Site information
- Type: Defence Martello tower
- Controlled by: Government of Sri Lanka
- Open to the public: yes
- Condition: good

Location
- Martello Tower Sri Lanka
- Coordinates: 6°7′19″N 81°7′37″E﻿ / ﻿6.12194°N 81.12694°E
- Height: 7.6 m (25 ft)

Site history
- Built: 1804-1806
- Built by: British
- Materials: limestone and coral

= Martello tower (Hambantota) =

Fort in Hambantota, Sri Lanka

The Martello Tower (Sinhala: මාටෙලෝ කුළුණ Matelo Kuluna) in Hambantota, is a small circular shaped fort, inspired by the Martello tower (a 15th-century fort at Mortella (Myrtle) Point in Corsica that survived an attack by the British Royal Navy in 1794).

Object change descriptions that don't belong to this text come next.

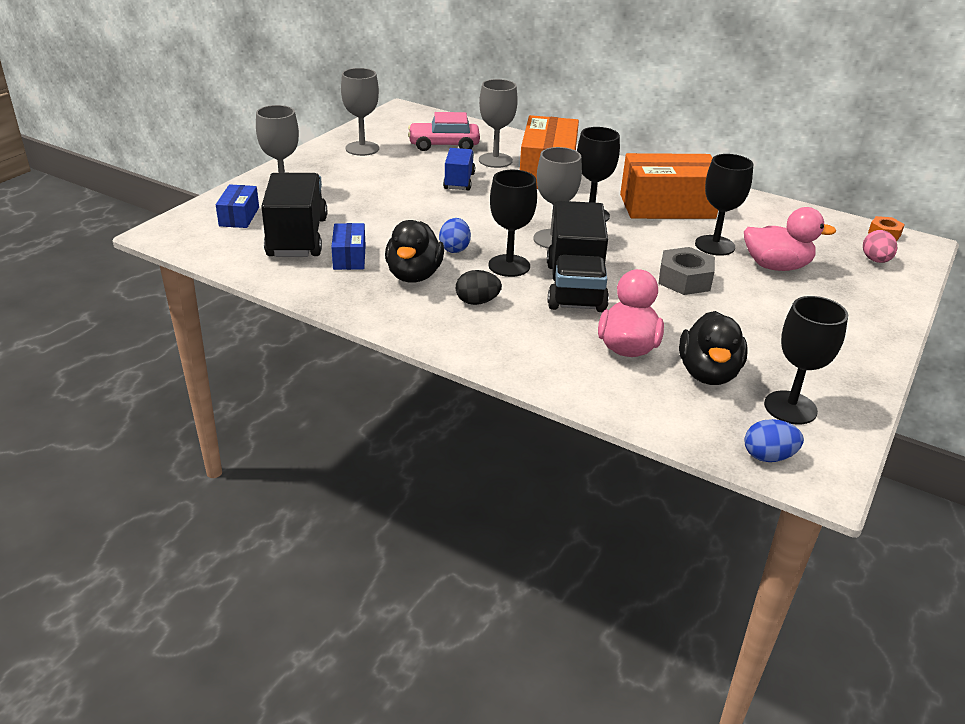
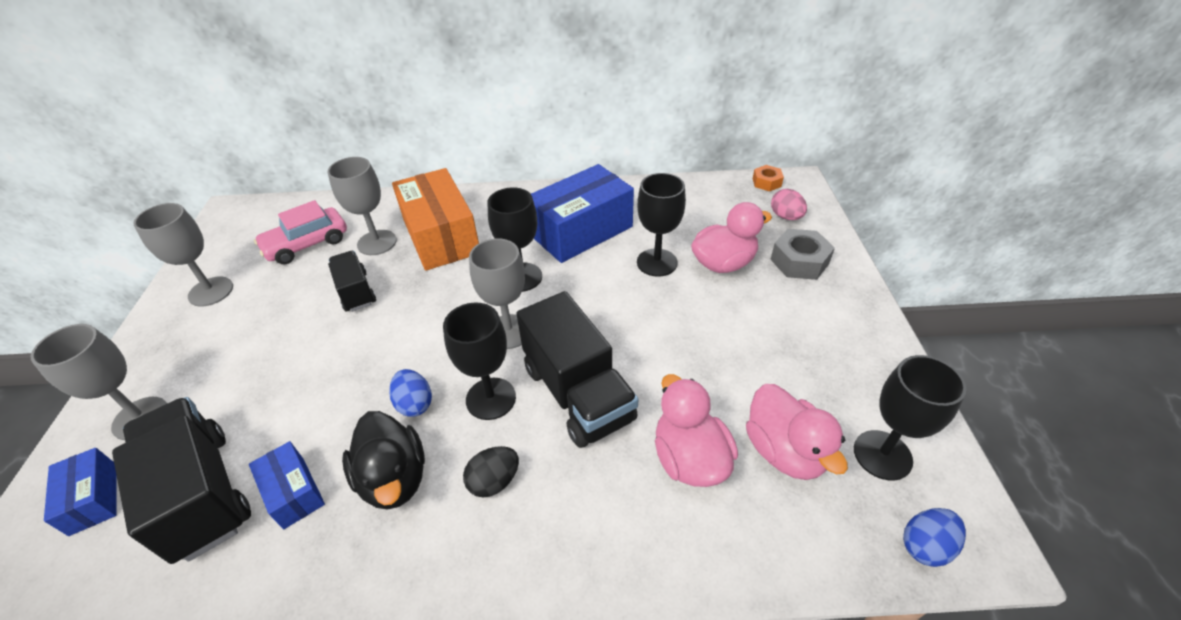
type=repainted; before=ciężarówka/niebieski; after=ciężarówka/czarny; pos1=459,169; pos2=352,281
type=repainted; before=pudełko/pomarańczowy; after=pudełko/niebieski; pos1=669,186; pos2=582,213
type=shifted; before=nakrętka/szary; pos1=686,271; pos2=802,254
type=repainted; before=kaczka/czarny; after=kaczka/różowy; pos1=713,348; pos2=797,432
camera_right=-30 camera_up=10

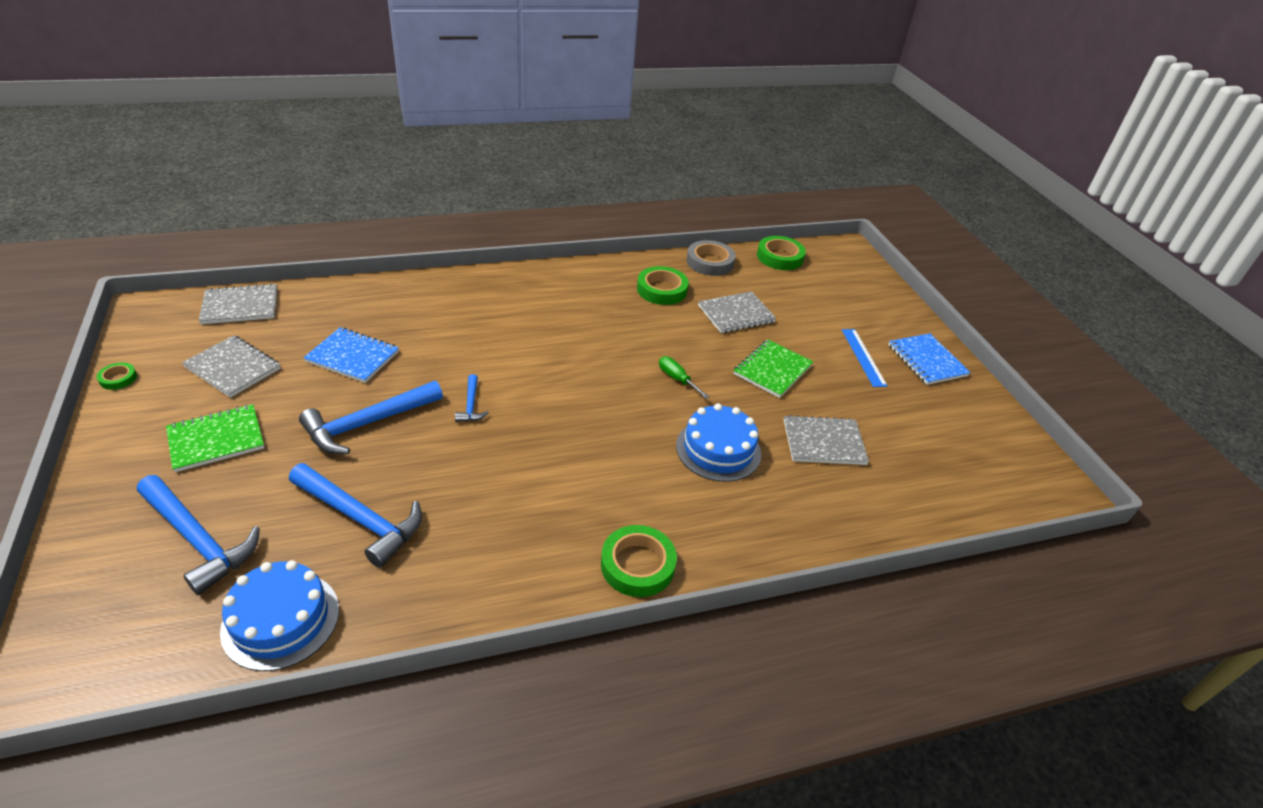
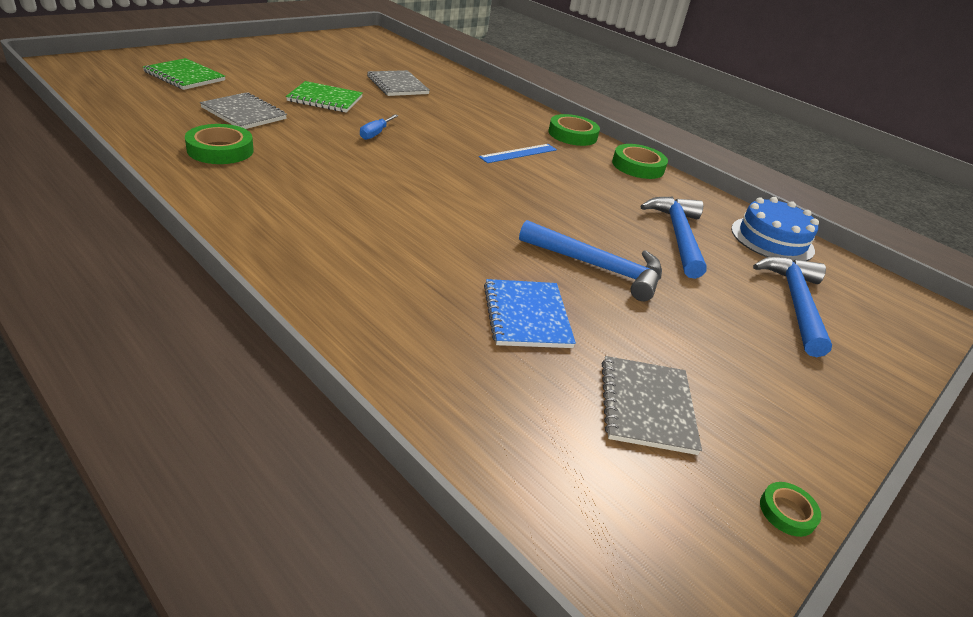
type=shifted; before=taśma klejąca/zielony; pos1=781,253; pos2=640,161
type=gone; before=taśma klejąca/szary; pos1=711,258
type=gone; before=zeszyt/szary; pos1=237,303
type=shifted; before=linijka/niebieski; pos1=864,358; pos2=518,153
type=gone; before=zeszyt/niebieski; pos1=929,359
type=repainted; before=śrubokręt/zielony; after=śrubokręt/niebieski; pos1=684,377; pos2=379,127
type=gone; before=młotek/niebieski; pos1=472,398
type=gone; before=tort/niebieski; pos1=718,442
type=shifted; before=zeszyt/zielony; pos1=215,438; pos2=184,74
camera_right=-120 camera_up=-5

The tower was built between 1804 and 1806 to protect the harbour and settlement at Hambantota, following an unsuccessful attack by Kandyan insurgents in 1803. Construction of the tower is credited to a Captain Goper of the Engineers Corp (however no individual by that name appears in the British Army records). The commanding engineer in Ceylon at the time of the tower's construction was Captain Bridges, who was involved in the design of a similar Martello tower in Simon's Town near Cape Town, South Africa in 1796, which the tower in Hambantota closely resembles.

In September 1803 stopped briefly at Hambantota, where she dropped off an eight-man detachment from the Royal Artillery, who reinforced the British garrison there and later helped it repel a Kandian attack.

The Martello tower is 7.6 m, with a base diameter of 12 m and 1.2 m thick walls. It has an unusual projecting rim around the parapet. Similar to English towers the entrance to the fort was through a doorway on the first floor but unlike others the Hambantota tower has a number of loopholes. The ground floor contained a storeroom and magazine. The tower's armaments included two 6-pounder-, three 3-pounder, and a number of 2 and 1-pounder guns. In 1813 a 5 1/2-inch howitzer replaced most of the small guns, and in 1814 two 18-pounder guns were added.

The tower was restored in 1999. In the past, the tower housed the Land Registry of the Hambantota Kachcheri. Today it houses a fisheries museum.

== Hambantota fort ==
Hambantota fort was built Dutch in 1760 with the purpose of protecting the salt pans. The British used the site of the fort for the Martello tower.